\newcommand{\window}{W}


\section{Corrector step}\label{sec:corrector}


In \S\ref{sec:over} (resp.\ \S\ref{sec:under}), we will show that if $p$, $q$ are close in Wasserstein distance, then running the corrector step based on the overdamped (resp.\ underdamped) Langevin diffusion starting from $p$ and from $q$ for some amount of time results in distributions which are close in \emph{total variation} distance.
In the end-to-end analysis in \S\ref{sec:end_to_end}, we combine this ``total variation to Wasserstein'' regularization with the Wasserstein discretization analysis of the predictor step in \S\ref{sec:predictor} in order to establish our final results.

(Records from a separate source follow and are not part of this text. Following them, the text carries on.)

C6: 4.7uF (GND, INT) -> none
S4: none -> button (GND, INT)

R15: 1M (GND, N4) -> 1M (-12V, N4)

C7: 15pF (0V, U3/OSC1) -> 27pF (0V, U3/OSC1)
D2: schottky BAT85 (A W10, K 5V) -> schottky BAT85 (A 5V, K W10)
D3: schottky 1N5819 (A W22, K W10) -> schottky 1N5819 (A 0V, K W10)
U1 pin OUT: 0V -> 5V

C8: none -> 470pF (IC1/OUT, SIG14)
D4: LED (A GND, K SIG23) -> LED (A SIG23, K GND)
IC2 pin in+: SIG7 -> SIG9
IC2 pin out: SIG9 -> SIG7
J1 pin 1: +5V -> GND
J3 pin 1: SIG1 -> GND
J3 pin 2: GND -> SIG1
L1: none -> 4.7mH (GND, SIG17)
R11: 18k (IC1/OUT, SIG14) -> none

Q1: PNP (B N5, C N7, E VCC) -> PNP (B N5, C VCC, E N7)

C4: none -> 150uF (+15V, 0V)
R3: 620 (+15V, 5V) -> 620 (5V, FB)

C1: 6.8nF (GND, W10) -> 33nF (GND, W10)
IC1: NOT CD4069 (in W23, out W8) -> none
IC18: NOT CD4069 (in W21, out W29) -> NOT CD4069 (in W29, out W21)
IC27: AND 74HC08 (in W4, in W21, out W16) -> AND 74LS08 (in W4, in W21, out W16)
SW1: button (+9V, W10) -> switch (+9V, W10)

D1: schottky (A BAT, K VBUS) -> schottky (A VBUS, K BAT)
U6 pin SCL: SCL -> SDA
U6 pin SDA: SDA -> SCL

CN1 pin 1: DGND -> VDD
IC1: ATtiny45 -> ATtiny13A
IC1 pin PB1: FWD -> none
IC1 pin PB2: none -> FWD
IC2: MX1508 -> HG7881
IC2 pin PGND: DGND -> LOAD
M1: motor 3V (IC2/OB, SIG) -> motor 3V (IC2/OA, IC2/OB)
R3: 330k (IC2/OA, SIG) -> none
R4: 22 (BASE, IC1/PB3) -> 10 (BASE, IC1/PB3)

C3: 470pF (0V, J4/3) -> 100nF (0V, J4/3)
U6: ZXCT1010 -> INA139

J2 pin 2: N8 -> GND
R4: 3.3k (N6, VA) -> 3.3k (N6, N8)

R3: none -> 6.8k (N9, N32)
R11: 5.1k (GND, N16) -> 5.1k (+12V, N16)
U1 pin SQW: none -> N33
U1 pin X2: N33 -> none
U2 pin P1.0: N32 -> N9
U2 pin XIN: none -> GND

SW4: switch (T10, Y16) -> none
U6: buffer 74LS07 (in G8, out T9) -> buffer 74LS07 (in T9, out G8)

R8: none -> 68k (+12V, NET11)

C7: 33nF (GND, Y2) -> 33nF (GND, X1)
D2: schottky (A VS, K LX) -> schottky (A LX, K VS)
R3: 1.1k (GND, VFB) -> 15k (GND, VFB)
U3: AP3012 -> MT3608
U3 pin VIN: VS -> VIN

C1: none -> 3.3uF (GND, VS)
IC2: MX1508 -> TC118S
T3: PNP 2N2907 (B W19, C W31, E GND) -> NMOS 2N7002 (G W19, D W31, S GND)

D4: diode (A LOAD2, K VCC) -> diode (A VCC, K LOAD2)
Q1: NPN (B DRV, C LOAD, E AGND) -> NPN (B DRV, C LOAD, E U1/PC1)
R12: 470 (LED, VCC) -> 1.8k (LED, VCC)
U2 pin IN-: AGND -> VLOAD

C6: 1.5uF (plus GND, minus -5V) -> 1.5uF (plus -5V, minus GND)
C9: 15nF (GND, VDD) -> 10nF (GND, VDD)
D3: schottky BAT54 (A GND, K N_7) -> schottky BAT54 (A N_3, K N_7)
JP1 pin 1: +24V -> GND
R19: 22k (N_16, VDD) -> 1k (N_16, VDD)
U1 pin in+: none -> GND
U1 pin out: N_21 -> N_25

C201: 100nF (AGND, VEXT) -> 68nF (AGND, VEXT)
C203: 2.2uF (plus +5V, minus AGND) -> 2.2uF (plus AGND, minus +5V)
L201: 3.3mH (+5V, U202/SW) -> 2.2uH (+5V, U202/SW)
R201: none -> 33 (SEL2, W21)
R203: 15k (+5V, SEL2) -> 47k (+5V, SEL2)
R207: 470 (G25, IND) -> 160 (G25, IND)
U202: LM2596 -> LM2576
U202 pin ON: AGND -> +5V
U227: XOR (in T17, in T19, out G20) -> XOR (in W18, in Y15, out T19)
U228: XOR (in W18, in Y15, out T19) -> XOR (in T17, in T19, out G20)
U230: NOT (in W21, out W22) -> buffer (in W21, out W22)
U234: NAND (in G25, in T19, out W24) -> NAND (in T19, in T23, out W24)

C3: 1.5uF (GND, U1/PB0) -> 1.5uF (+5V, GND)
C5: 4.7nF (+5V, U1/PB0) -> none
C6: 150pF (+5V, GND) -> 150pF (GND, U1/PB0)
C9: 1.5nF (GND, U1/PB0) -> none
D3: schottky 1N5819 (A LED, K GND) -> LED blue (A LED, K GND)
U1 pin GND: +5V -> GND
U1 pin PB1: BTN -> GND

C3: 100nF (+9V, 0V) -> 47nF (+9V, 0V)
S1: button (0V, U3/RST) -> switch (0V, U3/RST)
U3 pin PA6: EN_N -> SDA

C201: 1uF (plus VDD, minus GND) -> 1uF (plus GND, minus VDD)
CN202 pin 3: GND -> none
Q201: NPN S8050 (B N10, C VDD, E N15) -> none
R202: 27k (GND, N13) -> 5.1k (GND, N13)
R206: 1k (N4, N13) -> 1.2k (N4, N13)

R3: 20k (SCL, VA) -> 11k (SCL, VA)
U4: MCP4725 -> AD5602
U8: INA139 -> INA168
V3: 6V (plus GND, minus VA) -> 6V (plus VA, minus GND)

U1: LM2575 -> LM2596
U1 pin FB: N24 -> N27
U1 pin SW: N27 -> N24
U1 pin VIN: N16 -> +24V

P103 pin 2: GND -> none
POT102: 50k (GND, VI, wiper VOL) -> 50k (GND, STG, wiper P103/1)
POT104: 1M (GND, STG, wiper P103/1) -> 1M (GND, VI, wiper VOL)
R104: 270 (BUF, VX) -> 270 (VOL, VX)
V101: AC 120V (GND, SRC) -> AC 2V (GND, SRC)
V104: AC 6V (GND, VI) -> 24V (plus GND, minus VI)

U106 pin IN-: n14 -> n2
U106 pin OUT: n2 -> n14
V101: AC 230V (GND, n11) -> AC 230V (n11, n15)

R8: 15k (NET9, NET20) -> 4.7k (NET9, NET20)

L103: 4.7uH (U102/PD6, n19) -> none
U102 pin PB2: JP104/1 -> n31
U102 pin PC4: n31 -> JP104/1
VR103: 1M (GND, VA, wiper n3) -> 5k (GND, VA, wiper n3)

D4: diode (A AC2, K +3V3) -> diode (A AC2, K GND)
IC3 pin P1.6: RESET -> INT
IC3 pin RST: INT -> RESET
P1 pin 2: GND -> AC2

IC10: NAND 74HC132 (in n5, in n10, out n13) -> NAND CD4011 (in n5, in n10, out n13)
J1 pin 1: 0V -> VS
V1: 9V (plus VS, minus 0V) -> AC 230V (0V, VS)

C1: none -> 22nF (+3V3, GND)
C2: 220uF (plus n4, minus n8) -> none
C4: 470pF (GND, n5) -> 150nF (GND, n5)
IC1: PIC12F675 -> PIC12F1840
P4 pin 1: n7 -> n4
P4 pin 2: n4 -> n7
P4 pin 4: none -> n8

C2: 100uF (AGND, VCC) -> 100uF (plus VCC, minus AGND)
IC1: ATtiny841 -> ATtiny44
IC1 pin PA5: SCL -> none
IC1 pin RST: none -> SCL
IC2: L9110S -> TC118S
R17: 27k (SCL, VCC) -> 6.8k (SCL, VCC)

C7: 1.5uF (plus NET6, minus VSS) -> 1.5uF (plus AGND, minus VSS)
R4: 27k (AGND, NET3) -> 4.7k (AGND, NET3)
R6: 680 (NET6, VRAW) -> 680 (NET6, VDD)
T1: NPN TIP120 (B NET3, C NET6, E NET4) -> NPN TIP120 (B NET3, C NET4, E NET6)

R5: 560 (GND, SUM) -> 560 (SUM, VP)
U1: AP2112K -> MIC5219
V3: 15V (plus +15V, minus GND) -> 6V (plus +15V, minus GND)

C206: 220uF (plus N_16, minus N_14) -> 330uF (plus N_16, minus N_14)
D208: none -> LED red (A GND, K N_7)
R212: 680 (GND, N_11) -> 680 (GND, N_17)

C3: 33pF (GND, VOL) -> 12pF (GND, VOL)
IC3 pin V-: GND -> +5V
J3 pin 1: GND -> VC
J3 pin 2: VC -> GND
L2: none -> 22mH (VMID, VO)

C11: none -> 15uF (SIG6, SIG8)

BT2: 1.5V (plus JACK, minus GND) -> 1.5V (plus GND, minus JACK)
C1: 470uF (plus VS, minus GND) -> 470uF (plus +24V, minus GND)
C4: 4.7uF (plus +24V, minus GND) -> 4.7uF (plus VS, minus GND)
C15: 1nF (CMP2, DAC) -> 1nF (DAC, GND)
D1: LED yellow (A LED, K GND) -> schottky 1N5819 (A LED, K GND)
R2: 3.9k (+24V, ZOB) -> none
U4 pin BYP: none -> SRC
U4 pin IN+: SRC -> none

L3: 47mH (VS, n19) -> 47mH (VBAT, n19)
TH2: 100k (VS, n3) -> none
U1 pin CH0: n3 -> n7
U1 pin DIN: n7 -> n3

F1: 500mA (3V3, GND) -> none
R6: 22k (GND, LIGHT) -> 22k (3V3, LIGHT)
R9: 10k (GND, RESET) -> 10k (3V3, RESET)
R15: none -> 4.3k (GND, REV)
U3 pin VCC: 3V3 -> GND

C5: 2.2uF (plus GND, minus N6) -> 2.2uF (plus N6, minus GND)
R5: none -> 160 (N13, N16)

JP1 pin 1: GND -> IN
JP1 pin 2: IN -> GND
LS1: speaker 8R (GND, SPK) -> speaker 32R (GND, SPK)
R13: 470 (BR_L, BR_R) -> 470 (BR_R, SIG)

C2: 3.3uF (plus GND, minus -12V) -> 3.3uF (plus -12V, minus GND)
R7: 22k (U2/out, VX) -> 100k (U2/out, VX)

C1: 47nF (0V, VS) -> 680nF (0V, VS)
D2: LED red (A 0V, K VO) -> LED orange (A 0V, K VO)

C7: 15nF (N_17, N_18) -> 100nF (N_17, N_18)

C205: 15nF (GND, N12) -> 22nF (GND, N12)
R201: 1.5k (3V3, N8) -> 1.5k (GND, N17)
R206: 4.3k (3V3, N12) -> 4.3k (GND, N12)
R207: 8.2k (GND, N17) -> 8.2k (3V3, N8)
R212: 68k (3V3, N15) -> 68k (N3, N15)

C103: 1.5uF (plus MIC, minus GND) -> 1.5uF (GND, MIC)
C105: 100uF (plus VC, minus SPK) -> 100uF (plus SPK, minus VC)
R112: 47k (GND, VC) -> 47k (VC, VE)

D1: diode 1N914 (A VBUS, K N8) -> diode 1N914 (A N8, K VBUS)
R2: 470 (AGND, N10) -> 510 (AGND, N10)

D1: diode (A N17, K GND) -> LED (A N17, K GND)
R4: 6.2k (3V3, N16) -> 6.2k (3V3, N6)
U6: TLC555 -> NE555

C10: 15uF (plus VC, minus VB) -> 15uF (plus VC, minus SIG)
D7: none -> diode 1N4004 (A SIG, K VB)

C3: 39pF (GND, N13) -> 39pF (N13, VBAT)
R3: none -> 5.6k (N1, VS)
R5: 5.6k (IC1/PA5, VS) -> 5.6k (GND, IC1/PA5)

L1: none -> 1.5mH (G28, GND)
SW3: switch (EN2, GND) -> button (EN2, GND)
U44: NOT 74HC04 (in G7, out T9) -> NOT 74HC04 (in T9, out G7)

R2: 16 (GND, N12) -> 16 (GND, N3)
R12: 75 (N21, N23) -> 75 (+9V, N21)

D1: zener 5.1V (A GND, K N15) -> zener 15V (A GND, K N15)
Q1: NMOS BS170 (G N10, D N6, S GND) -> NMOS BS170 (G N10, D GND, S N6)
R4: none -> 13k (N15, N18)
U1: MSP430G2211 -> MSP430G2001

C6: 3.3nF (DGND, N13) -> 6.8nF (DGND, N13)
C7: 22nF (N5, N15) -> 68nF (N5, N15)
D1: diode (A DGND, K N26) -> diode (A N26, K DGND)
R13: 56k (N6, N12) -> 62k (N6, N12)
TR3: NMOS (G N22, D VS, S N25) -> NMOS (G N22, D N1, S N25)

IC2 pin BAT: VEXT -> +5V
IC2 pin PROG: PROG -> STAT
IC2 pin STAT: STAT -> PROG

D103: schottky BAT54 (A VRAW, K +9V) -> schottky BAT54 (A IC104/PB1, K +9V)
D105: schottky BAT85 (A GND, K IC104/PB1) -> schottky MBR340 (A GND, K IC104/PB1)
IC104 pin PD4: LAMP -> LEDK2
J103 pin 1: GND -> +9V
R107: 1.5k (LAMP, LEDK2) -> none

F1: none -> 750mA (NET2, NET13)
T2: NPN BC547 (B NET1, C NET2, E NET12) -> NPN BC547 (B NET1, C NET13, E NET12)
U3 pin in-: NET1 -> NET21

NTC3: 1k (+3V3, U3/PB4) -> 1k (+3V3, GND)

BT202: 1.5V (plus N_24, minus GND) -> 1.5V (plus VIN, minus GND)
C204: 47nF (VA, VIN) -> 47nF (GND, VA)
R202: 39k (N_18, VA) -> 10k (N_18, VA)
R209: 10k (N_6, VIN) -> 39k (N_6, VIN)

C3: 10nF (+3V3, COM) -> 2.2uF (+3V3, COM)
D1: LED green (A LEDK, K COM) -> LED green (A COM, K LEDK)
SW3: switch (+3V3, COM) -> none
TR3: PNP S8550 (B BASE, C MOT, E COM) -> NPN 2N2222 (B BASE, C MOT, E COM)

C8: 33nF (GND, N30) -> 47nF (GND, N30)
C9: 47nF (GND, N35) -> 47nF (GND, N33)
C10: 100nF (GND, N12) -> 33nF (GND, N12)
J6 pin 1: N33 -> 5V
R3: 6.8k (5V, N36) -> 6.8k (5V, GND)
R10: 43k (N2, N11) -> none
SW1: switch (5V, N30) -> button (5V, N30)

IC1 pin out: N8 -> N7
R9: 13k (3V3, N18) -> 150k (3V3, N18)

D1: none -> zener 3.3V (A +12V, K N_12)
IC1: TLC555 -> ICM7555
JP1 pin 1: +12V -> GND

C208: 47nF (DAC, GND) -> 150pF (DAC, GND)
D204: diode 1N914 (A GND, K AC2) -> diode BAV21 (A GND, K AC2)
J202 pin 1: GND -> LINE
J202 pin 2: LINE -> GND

\subsection{Corrector via overdamped Langevin}\label{sec:over}


We will take the potential and score estimate defining the Markov kernels $\Plan$ and $\Plans$ from \S\ref{sec:diffusion} to be $U$ and $s$ respectively. Recall that these correspond respectively to running the overdamped Langevin diffusion with stationary distribution $q \propto \exp(-U)$ and running the discretized diffusion with score estimate $s$, both for time $h$.

The main result of this section is to show that $p\Plans^N$ and $q$ are close in total variation if $p$ and $q$ are close in Wasserstein.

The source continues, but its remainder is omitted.